A report this week from KJZZ spotlights something that gets underreported every summer: mobile home residents in Arizona die from heat at rates that outpace nearly every other housing type. The Red Cross is mounting an outreach effort to address it. That's a meaningful institutional response. It is also, by its nature, a response that arrives after the vulnerability is already baked in.
That gap — between what an outside organization can offer and what a household can do for itself — is what this article is about.
What's actually different about mobile homes in Arizona heat
A standard wood-frame or block house in Phoenix or Tucson has mass. Walls absorb heat slowly and release it slowly. A metal-skinned manufactured home, especially one built before the mid-1990s federal energy standards took effect, has almost no thermal buffer. When ambient temperatures push past 110°F, interior temperatures in an older mobile home can exceed outdoor temperatures within hours of an air conditioner losing power — or simply struggling under load.
The Arizona Department of Health Services tracks heat-associated deaths by housing type each summer. The pattern is consistent: unhoused individuals and residents of manufactured housing account for a disproportionate share of fatalities relative to their share of the population. Maricopa County, where urban heat island effects concentrate in the west and south Valley, sees this pattern most sharply. Pinal and Yuma counties, where manufactured housing parks are dense and incomes are lower, are not far behind.
This is not a commentary on the quality of manufactured housing overall. Modern HUD-code homes are well-insulated. The risk is concentrated in older units, units with aging HVAC systems, and residents — often elderly, often on fixed incomes — who are reluctant to run AC continuously because of APS or SRP bill anxiety.
What we'd actually do
Know your unit's thermal tolerance before the heat arrives, not during it. Run a simple test on a mild day: turn your AC off for two hours in the early afternoon and track how fast interior temperature rises. If your home gains more than 5–6°F in that window, your insulation is thin and your buffer time during a power outage is short — probably under 90 minutes before conditions become dangerous for an elderly person or a child.
Pre-identify your nearest cooling center and know its hours now. Maricopa County and Pima County both publish cooling center maps that update each summer. The Maricopa County heat relief network typically activates when forecast highs exceed 105°F. Don't find this information for the first time at 4 p.m. when a grid event is already underway. Bookmark the county page. If you're in a rural manufactured housing community in Pinal or Yuma County, call your local fire district — many have informal cooling arrangements that aren't on the county map.
Add a window reflector to your highest-sun-exposure windows.

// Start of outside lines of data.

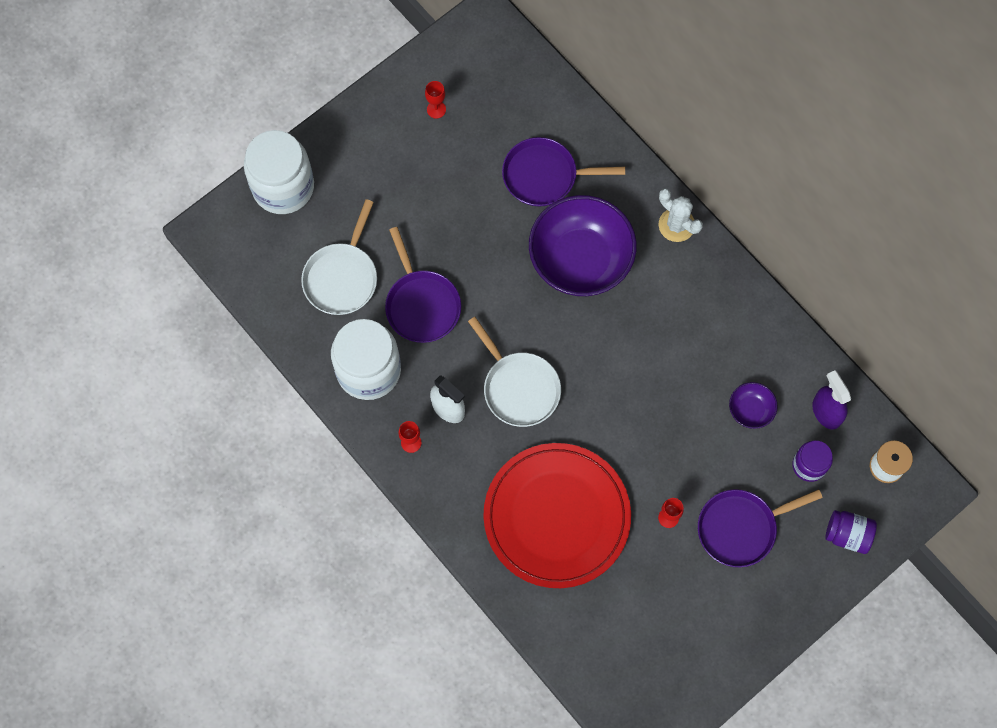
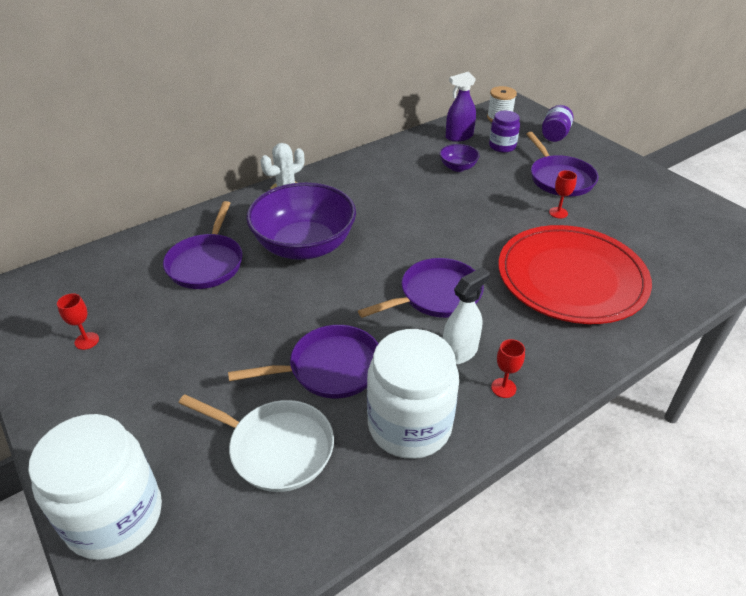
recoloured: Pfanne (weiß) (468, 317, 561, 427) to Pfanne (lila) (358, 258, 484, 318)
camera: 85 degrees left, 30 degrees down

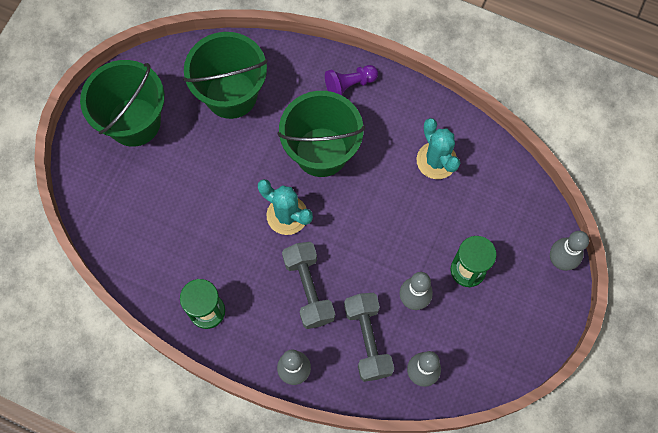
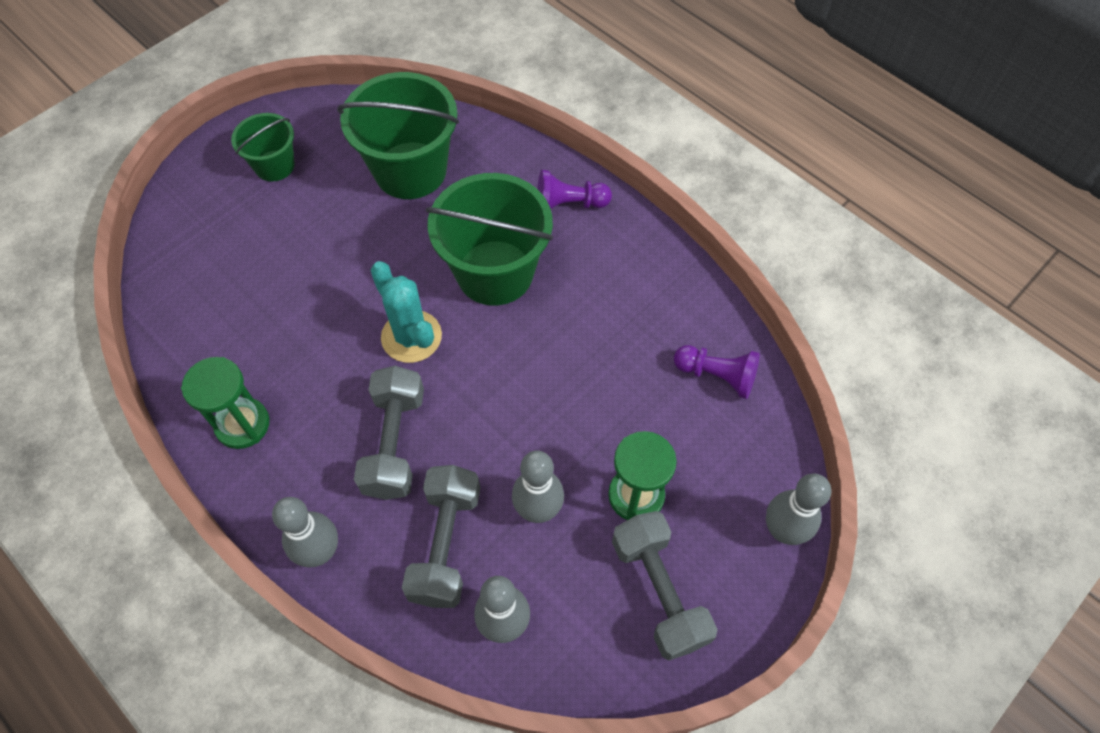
removed: Kaktus (türkis) (417, 118, 460, 179)
added: Hantel (grau) (612, 511, 718, 661); Bauer (lila) (674, 345, 760, 399)
resized: Eimer (grün) (80, 60, 165, 147) = (231, 113, 295, 181) x0.55
camera: 20 degrees right, 10 degrees down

A foil-faced insulation panel cut to fit a west- or south-facing window costs under $15 at any hardware store and can reduce solar heat gain through that window by a meaningful fraction. This is not a complete solution. It is a cheap, immediate improvement that costs less than one hour of running a struggling window unit.
Keep a written list of neighbors who live alone. KJZZ's reporting notes the Red Cross is specifically trying to reach isolated mobile home residents. That's a door-to-door effort from an outside organization. You can do the same thing informally on your street or in your park. A neighbor who knows to check on you — and whom you've actually asked — is more reliable than any institutional outreach program during a fast-moving heat event.

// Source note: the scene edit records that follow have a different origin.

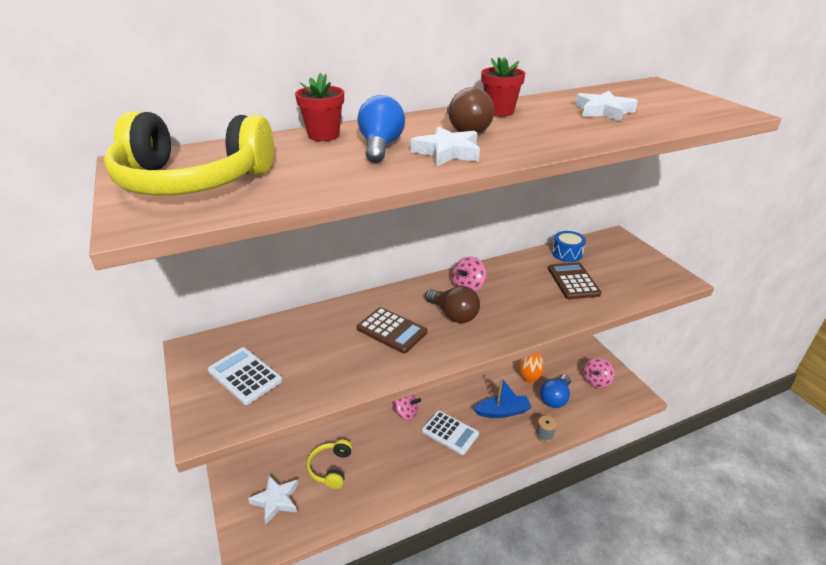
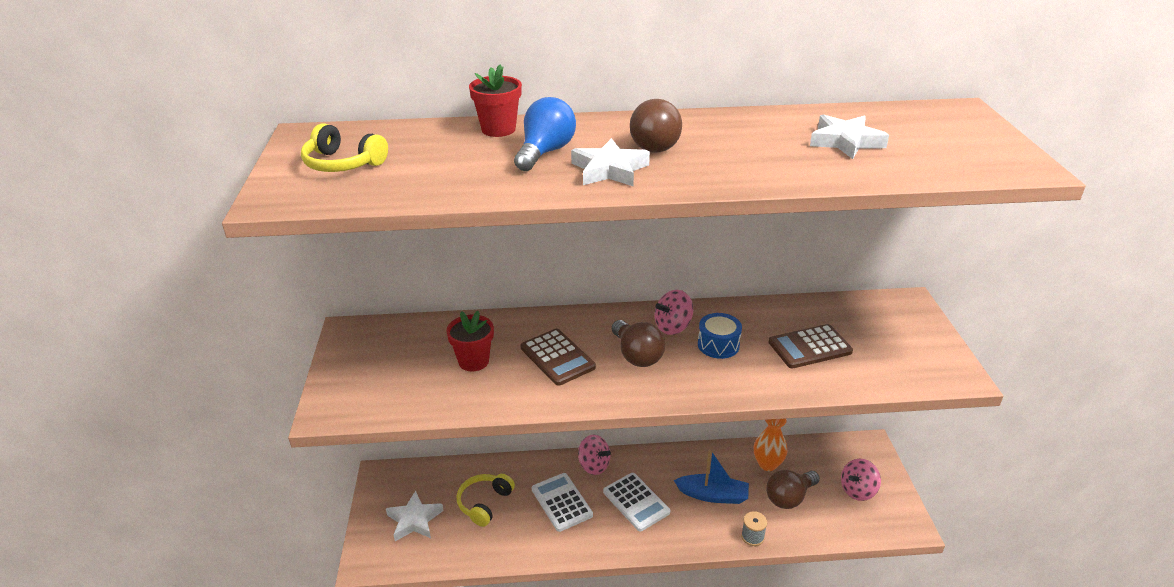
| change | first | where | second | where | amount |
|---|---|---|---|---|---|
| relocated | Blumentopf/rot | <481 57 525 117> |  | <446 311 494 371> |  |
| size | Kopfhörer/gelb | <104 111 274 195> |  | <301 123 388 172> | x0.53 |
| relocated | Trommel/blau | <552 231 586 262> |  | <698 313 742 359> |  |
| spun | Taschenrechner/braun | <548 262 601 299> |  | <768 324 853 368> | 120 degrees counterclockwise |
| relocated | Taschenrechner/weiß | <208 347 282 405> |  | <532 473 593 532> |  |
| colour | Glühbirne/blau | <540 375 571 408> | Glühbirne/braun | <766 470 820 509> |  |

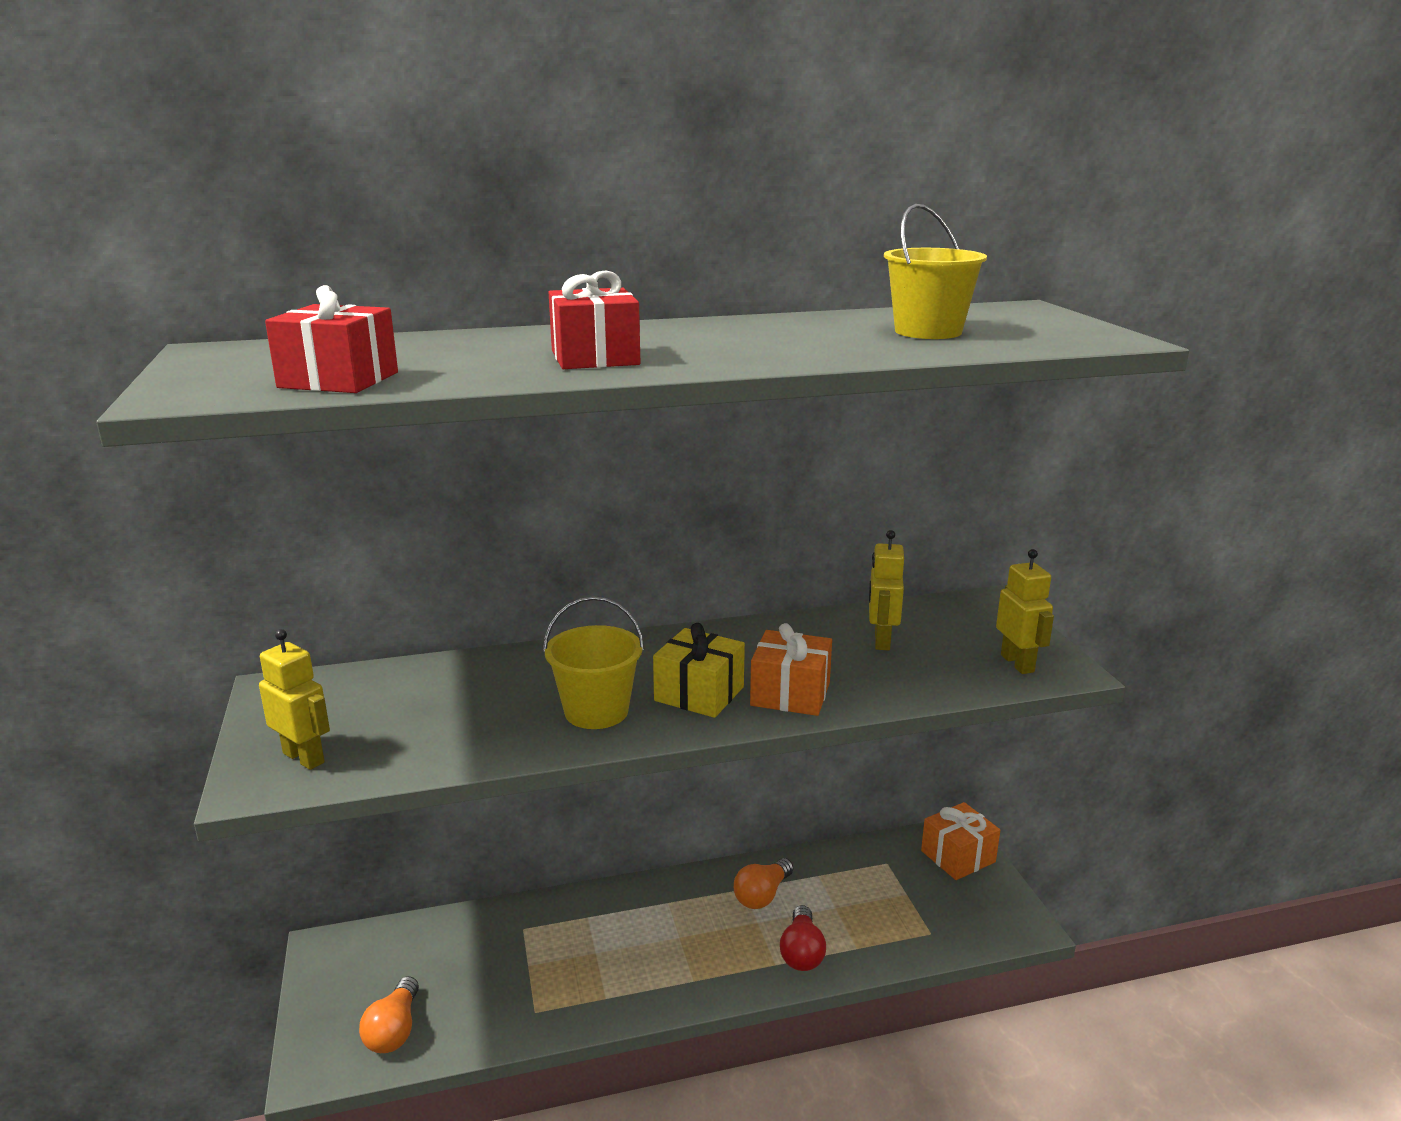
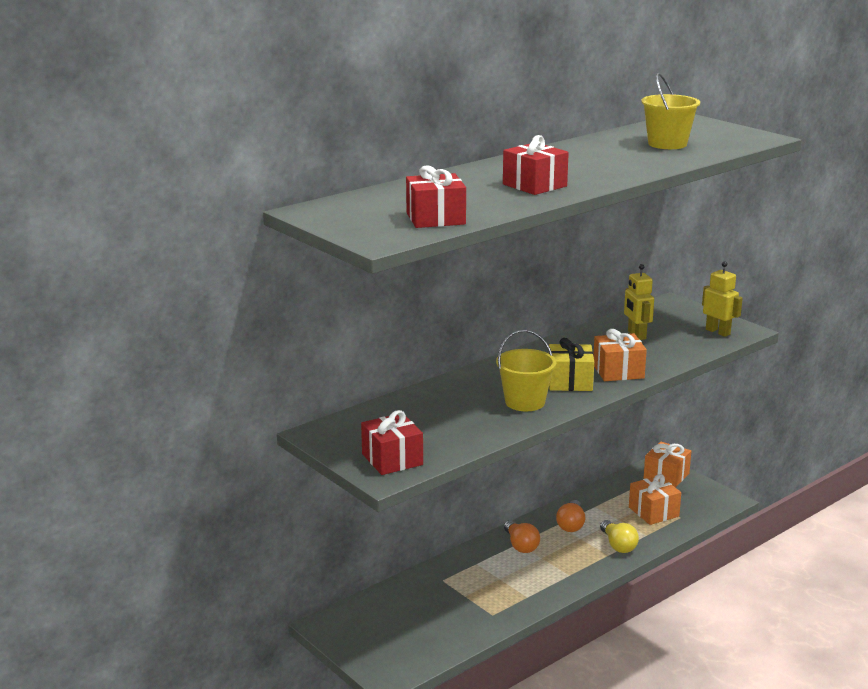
| change | first | where | second | where | amount |
|---|---|---|---|---|---|
| exchanged | Roboter/gelb | <259 629 330 770> | Geschenk/rot | <361 410 423 475> |  |
| colour | Glühbirne/rot | <780 905 826 971> | Glühbirne/gelb | <600 520 639 553> |  |
| relocated | Glühbirne/orange | <359 976 419 1053> |  | <504 520 540 553> |  |
| appeared |  |  | Geschenk/orange | <629 474 681 525> |  |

Service your HVAC before June, not in July. Arizona HVAC technicians get fully booked during the first major heat wave of summer. A system that's running but underperforming — low on refrigerant, with a dirty coil or a weak capacitor — can fail completely under sustained 115°F outdoor temperatures. A basic tune-up typically runs $80–$120 and extends effective system life. Schedule it in May. The technicians have availability now.
The bigger picture
The Red Cross stepping in is a signal worth reading clearly: the existing systems for protecting vulnerable residents from Arizona heat are not sufficient on their own. That's not an alarm. It's a straightforward inventory of where the gaps are.
For middle-class households in manufactured housing, the practical answer is not to wait for outreach. It's to know your home's actual thermal performance, know where your nearest cooling resource is, and build a small social network around mutual check-ins. Heat is the deadliest weather hazard in Arizona most years. It is also among the most manageable, because it moves slowly enough that preparation works.
Durability in Arizona summers is not about a dramatic plan. It's about closing small gaps before temperatures make them large ones.